1. Selección. Es evidente que la ubicación del terreno tendrá una influencia determinante en su precio. Por norma general, la compra de una parcela suele estar marcada por una necesidad de desconexión del entorno urbano, buscando el contacto con la naturaleza o una urbanización bien comunicada pero más exclusiva. Es muy importante hacer los cálculos y tener en mente la cantidad total de la inversión ya que, si la parcela es muy cara, el presupuesto para la vivienda se verá mermado.

2. Edificación. Es esencial averiguar si la parcela se emplaza en suelo rústico o urbano. El primero cumple todas las condiciones necesarias relativas a la urbanización, acometidas de agua, luz, saneamiento y accesos, mientras que el segundo conlleva limitaciones. Además, se debe analizar la normativa urbanística local y realizar un proyecto. Se deberán tener presentes los retranqueos, la altura máxima de construcción, la inclinación de cubierta, la selección de materiales, etc.

3. Registro. Resulta clave conocer la situación registral del terreno y su realidad urbanística para evitar fraudes. Hay que acudir al Registro de la Propiedad para pedir una nota simple, verificar la identidad del vendedor y corroborar que la finca no tiene embargos. En la consejería de urbanismo del ayuntamiento en el que se encuentre ubicada la parcela se comprobará, por ejemplo, si el suelo donde se ubica es urbanizable o no, si la superficie es edificable o cuántas alturas se pueden construir.

4. Financiación. Al igual que las viviendas ya construidas, las parcelas suelen financiarse por medio de un préstamo hipotecario que suele cubrir entre el 70% y el 80% del valor de tasación. Los plazos no suelen superar los tres años, periodo en el que el banco desbloquea el dinero a medida que se presentan las diferentes certificaciones de obra. Una vez acabada la obra, se firma un préstamo hipotecario normal. No obstante, las condiciones en función de si es primera o segunda vivienda pueden variar.

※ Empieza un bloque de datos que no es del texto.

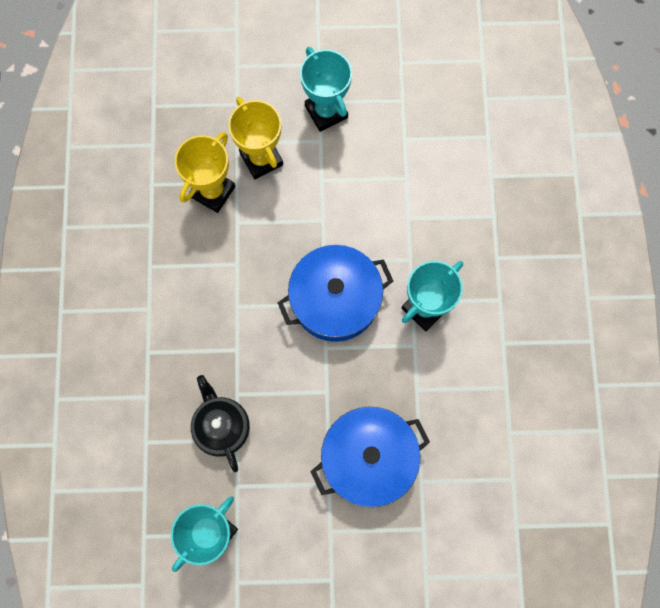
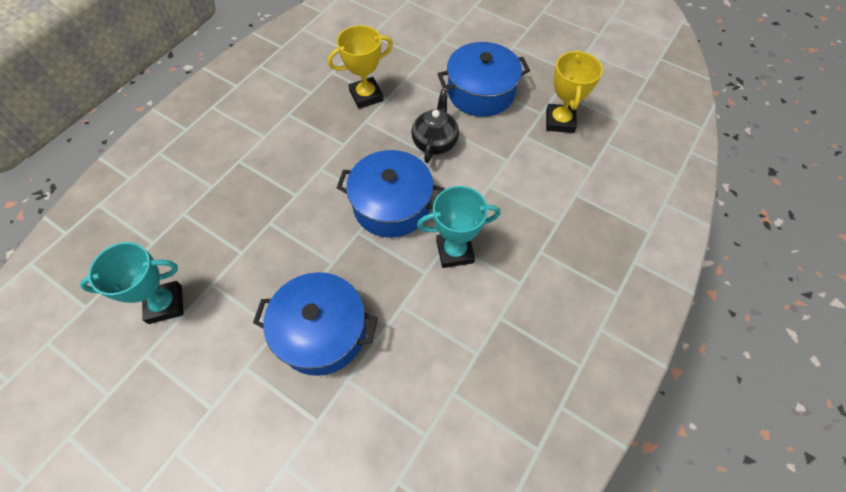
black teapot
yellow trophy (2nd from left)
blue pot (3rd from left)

5. Rentabilidad. Las opiniones sobre si sale más a cuenta la autopromoción que comprar una vivienda de obra nueva están divididas. Lo cierto es que aquellos que optan por una parcela no se guían únicamente por la dimensión económica, sino que valoran más las posibilidades de personalización que les ofrece planificar una vivienda desde el principio, rechazando la idea adquirir un producto producido en serie. Lo que sí se consigue evitar con la compra directa de una parcela y el encargo de la construcción es el pago de los intereses especulativos que puedan existir.